The Bluewater Trail project, managed by the Mackay Regional Council, covers more than 20 km of dedicated pedestrian paths and bikeways. The primary purpose of the Bluewater trail is to facilitate pedestrian and cyclist-friendly activities that can be enjoyed anytime during the day or night. Now completed the track links several new attractions and tourism infrastructure pieces around the city including the Bluewater Lagoon, the Bluewater Quay and the Mackay Regional Botanic Gardens. It also incorporates the Sandfly Creek walkway through East Mackay, and the Catherine Freeman Walk which connects West Mackay to the city under the Ron Camm Bridge.

Located in the south of Mackay, the Mackay Regional Botanic Gardens are the start of the Bluewater Trail. The gardens opened and replaced Queen's Park as Mackay's botanic gardens in 2003 containing an array of rare plants native to the Mackay area and Central Queensland. Before 2003, the area was commonly called The Lagoons, and is centred on the shores of a billabong that years ago formed part of the Pioneer River further to the north.

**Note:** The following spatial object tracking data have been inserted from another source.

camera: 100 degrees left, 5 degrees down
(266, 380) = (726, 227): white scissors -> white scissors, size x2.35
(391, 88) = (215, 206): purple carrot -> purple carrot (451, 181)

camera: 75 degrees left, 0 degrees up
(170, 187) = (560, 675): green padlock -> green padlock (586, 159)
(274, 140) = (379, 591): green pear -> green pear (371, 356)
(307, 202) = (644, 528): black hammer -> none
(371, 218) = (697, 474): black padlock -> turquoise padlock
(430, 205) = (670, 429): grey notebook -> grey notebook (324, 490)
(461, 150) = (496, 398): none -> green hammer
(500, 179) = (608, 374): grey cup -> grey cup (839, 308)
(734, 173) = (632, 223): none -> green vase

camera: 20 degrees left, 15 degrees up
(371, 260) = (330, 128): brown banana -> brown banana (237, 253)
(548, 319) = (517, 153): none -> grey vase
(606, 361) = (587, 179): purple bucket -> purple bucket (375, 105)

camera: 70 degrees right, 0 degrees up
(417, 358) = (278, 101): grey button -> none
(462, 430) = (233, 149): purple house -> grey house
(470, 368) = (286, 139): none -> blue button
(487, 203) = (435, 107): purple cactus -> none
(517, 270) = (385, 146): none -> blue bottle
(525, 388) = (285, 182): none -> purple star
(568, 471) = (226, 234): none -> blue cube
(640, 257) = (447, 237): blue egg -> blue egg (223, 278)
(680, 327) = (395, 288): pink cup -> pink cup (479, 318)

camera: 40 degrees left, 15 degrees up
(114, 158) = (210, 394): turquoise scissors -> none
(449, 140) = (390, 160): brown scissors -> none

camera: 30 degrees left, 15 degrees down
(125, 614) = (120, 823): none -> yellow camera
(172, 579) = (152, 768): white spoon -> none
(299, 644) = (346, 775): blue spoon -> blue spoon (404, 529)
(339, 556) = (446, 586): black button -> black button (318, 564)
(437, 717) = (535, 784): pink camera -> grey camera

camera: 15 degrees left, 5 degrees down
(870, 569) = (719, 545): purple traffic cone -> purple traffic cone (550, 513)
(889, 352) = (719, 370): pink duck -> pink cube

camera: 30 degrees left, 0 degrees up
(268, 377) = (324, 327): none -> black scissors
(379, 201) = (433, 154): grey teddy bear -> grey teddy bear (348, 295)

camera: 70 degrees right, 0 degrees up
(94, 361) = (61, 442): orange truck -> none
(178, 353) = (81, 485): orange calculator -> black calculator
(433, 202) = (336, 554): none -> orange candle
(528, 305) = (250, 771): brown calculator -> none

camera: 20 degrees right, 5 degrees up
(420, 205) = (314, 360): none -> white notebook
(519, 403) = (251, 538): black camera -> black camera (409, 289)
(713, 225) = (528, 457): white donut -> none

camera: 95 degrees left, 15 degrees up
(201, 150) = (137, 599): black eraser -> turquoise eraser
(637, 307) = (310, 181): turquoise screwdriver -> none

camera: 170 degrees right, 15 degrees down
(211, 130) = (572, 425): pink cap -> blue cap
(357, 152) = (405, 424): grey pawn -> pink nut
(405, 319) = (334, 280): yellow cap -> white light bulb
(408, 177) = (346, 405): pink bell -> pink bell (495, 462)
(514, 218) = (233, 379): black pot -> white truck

Heading east past the Mackay Base Hospital and along the Catherine Freeman Walk, the Bluewater Lagoon emerges. Comprising three tiered lagoons, the lagoon is a free family-friendly leisure facility overlooking the Pioneer River in the heart of Mackay's city centre. A waterfall connects the two main lagoon areas, which vary in depth up to 1.8 m. Similar to the well-known Streets Beach at the South Bank Parklands in Brisbane, the lagoon is a popular summertime attraction for locals and visitors.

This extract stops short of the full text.